Point it at some folders, tell it which frontmatter field links each note to its parent, and it draws the graph: a column per level, curved edges, hover to highlight a node's lineage, click to open the note, collapse/expand subtrees, filter, and search.

It ships as two adapters over one shared core (src/graph.ts): the Obsidian plugin (the full experience described below, rendered inline in a note) and a VS Code extension (a command opens the map in a panel — see VS Code). The feature list below describes the Obsidian plugin; the VS Code adapter is intentionally minimal for now (render + pan/zoom + click-to-open).

Screenshots

Overview — map with sidebar filters

Card dialog Hover lineage
Card dialog showing parents, siblings, children and rendered note Hover highlighting a node's full lineage
Saved views Search highlight Titles only
Save current filters as a named view Search spotlighting matching cards Titles-only mode

Features

  • Live from frontmatter. Folders become columns; frontmatter links become edges. Add or remove a note and the map updates.
  • Per-level card design. Pick which fields show as title / subtitle / meta per level; cards auto-size to their content.
  • Edges from links. A [[wikilink]], plain title, basename, list, or nested field (customFields.serves) on either end of an edge.
  • Secondary (dashed) links. Mark cross-links that should draw dashed and stay out of the layout spine (e.g. "also relates to").
  • Bar charts & progress bars.
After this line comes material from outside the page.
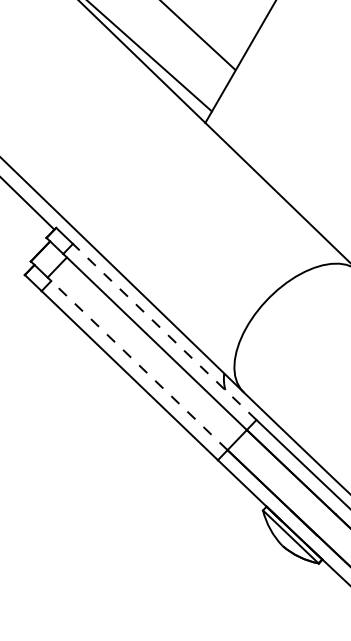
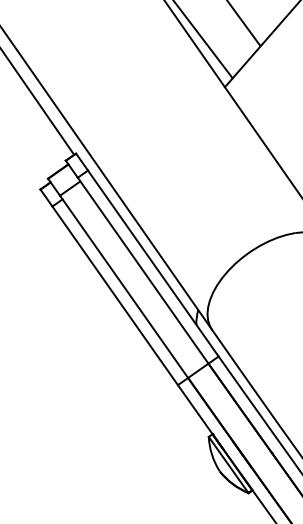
line: (164, 331) -> (153, 263), dashed -> solid
line: (137, 363) -> (124, 286), dashed -> solid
Render a 0–100 field as a progress bar, or a list field as a stacked count-by-category bar.
  • Multi-select filters and saved views. Toggle-chip filters per property (OR within a property, AND across), then save named filter combinations back into the map block. Each saved view also remembers which subtrees are collapsed.
  • Export. Save the current map next to the note as a standalone HTML file or an editable Excalidraw drawing.
  • Search highlight. A search box that spotlights matching cards and dims the rest.
  • Collapse / expand any subtree, focus a node's lineage/subtree, pan / zoom / fit / fullscreen; click a card for a dialog with its linked parents/children, optional properties, and the rendered note.
  • Theme-aware. Uses Obsidian CSS variables, so it follows your light/dark theme.

How it works

A map is a list of levels. Each level reads notes from a from: folder and becomes a column (left to right, in the order you list them). Edges connect levels: an edge says "notes in the child level point up to a note in the parent level via frontmatter field X".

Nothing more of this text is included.